Recently, I’ve been asked to write a query to select properties of entities from a group that contains the maximum number of such entities. So, I did it on Northwind (MSFT distributed sample) database in a couple of ways.
ONE:
SELECT cat.CategoryName, prod.ProductName
FROM Categories cat
JOIN Products prod ON cat.CategoryID = prod.CategoryID
JOIN (SELECT TOP 1 p.CategoryID, COUNT(p.ProductId) as products
FROM Categories c
JOIN Products p on c.CategoryID = p.CategoryID
GROUP BY p.CategoryID
ORDER BY products desc) c ON c.CategoryID = cat.CategoryID
TWO:
SELECT cat.CategoryName, prod.ProductName
FROM Categories cat
JOIN Products prod ON cat.CategoryID = prod.CategoryID
JOIN (SELECT CategoryID, COUNT(ProductID) m_count
FROM Products
GROUP BY CategoryID
HAVING COUNT(ProductID) = (SELECT MAX(sub.cnt)
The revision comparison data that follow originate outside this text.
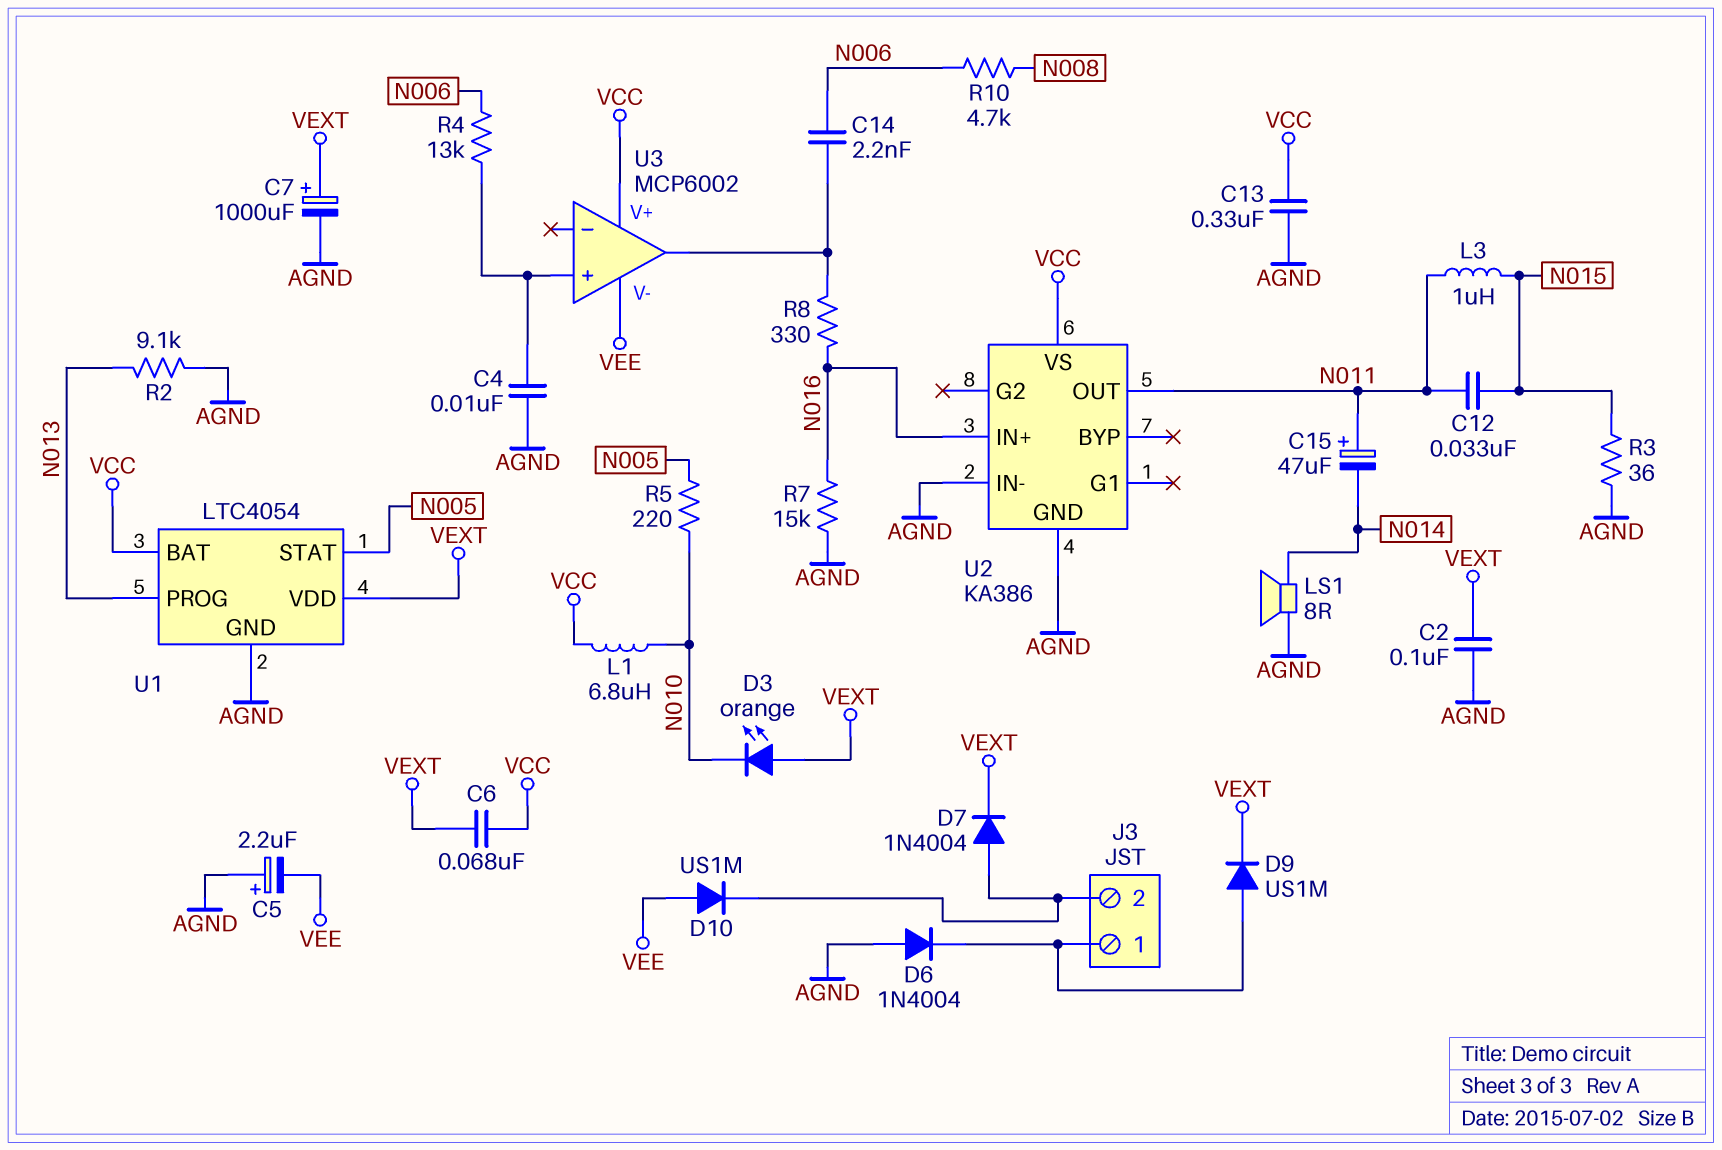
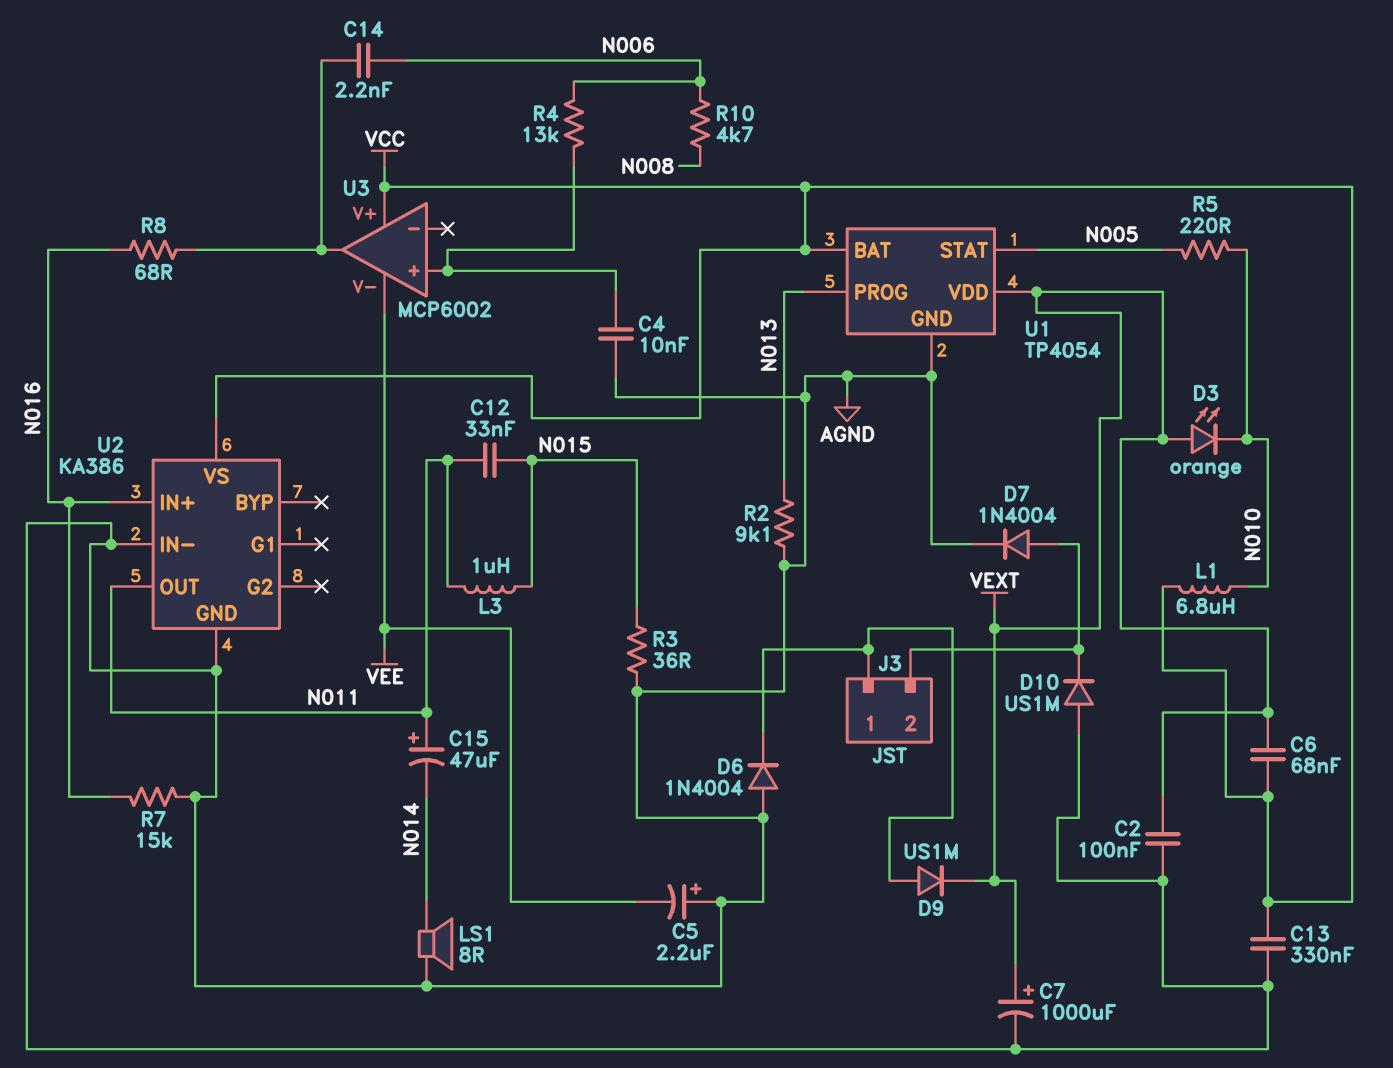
D7: diode 1N4004 (A J3/2, K VEXT) -> diode 1N4004 (A J3/2, K AGND)
D10: diode US1M (A VEE, K J3/2) -> diode US1M (A AGND, K J3/2)
R8: 330 (N016, U3/out) -> 68 (N016, U3/out)
U1: LTC4054 -> TP4054

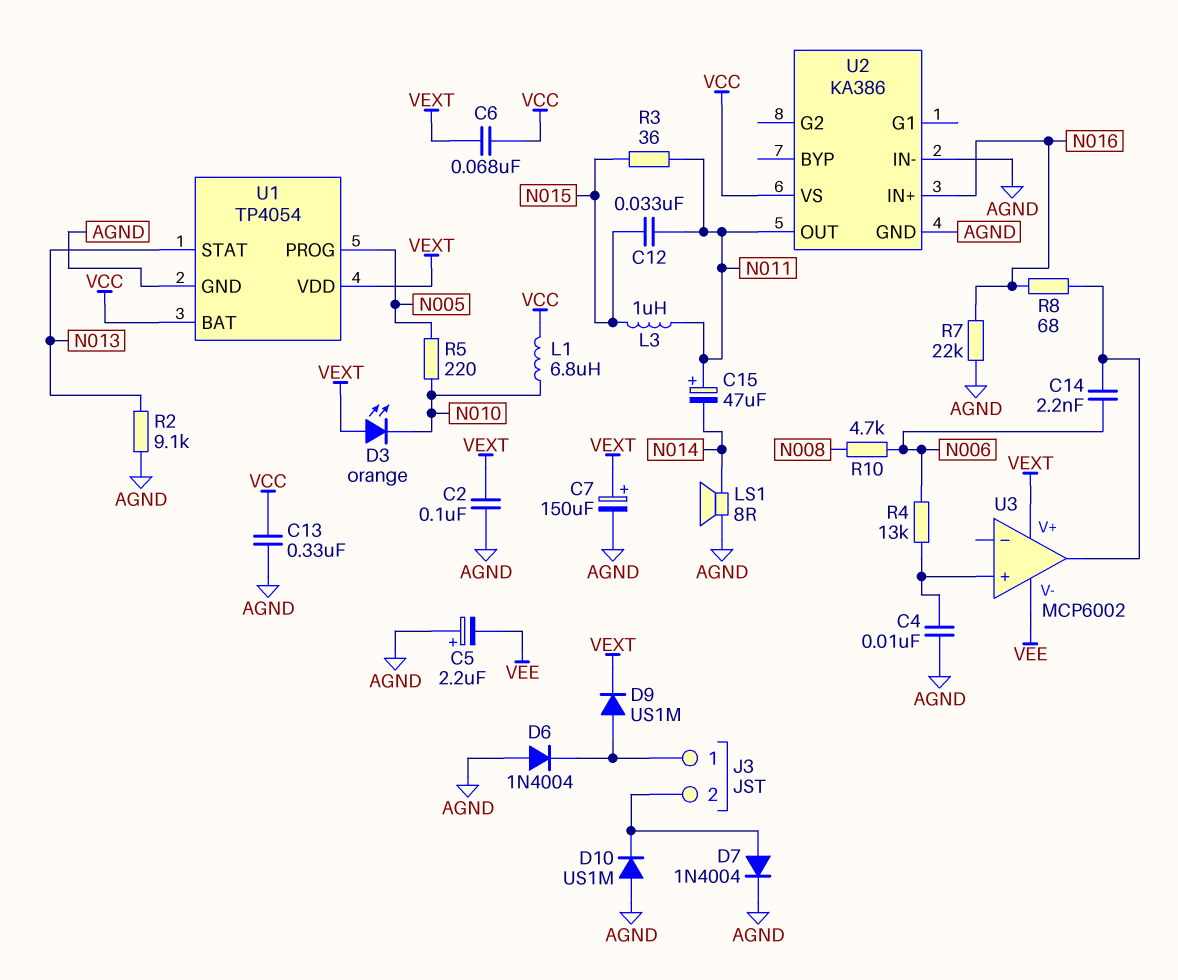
C7: 1000uF (plus VEXT, minus AGND) -> 150uF (plus VEXT, minus AGND)
R3: 36 (AGND, N015) -> 36 (N011, N015)
R7: 15k (AGND, N016) -> 22k (AGND, N016)
U1 pin PROG: N013 -> N005
U1 pin STAT: N005 -> N013
U3 pin V+: VCC -> VEXT

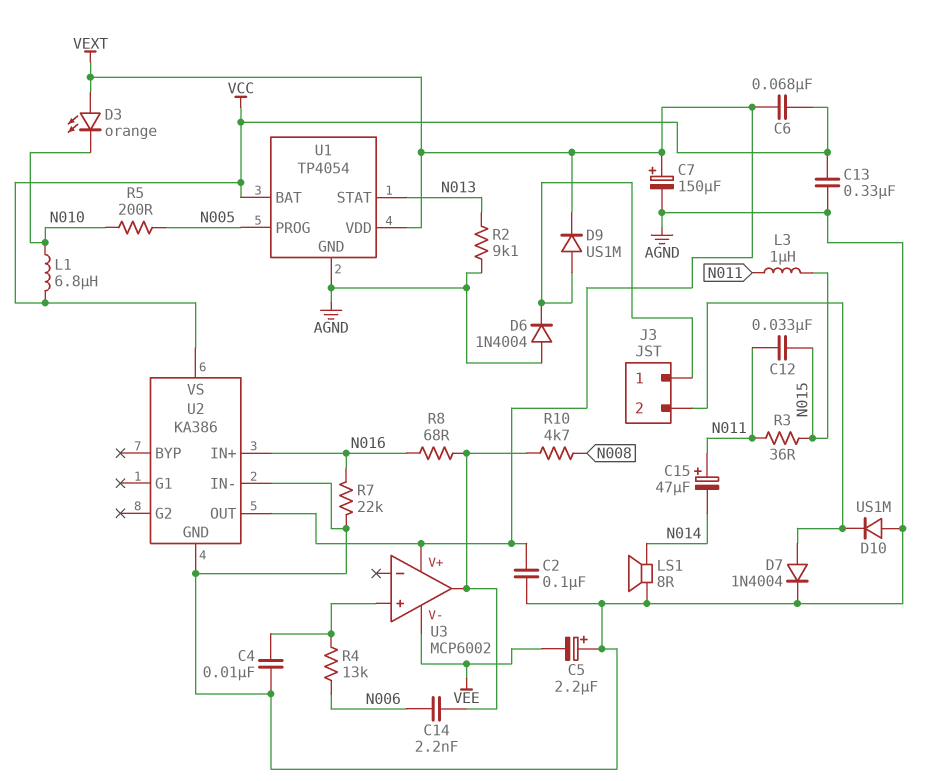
R5: 220 (N005, N010) -> 200 (N005, N010)
R10: 4.7k (N006, N008) -> 4.7k (N008, U3/out)
U2 pin OUT: N011 -> VEXT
FROM (SELECT CategoryId, COUNT(ProductID) cnt
FROM Products
GROUP BY CategoryId) sub)) m ON m.CategoryID = cat.CategoryID
The question is: which is faster any why? In execution plans nothing stands out, in particular. The elapsed time varies slightly, but is the same, approximately. The database is, of course, tiny.
A tiny database makes it difficult to determine which is better, but SQL Server Management Studio has functionality to compare the efficiency of statements to one another.
The query cost is averaged by the number of queries run. So if comparing the two queries provided as examples, if both have a cost of 50% then they are equivalent (because 100 / 2 = 50, etc). When there’s a difference, you can mouseover the SELECT to review the subtree cost, besides looking at the graphical layout of the Execution path.
Why is one faster than the other?
That depends on the database — the data types being joined (are they as narrow as they could be? "narrow" means taking less bytes to store), indexes, and what is being performed in the query. Using different syntax can make all the difference.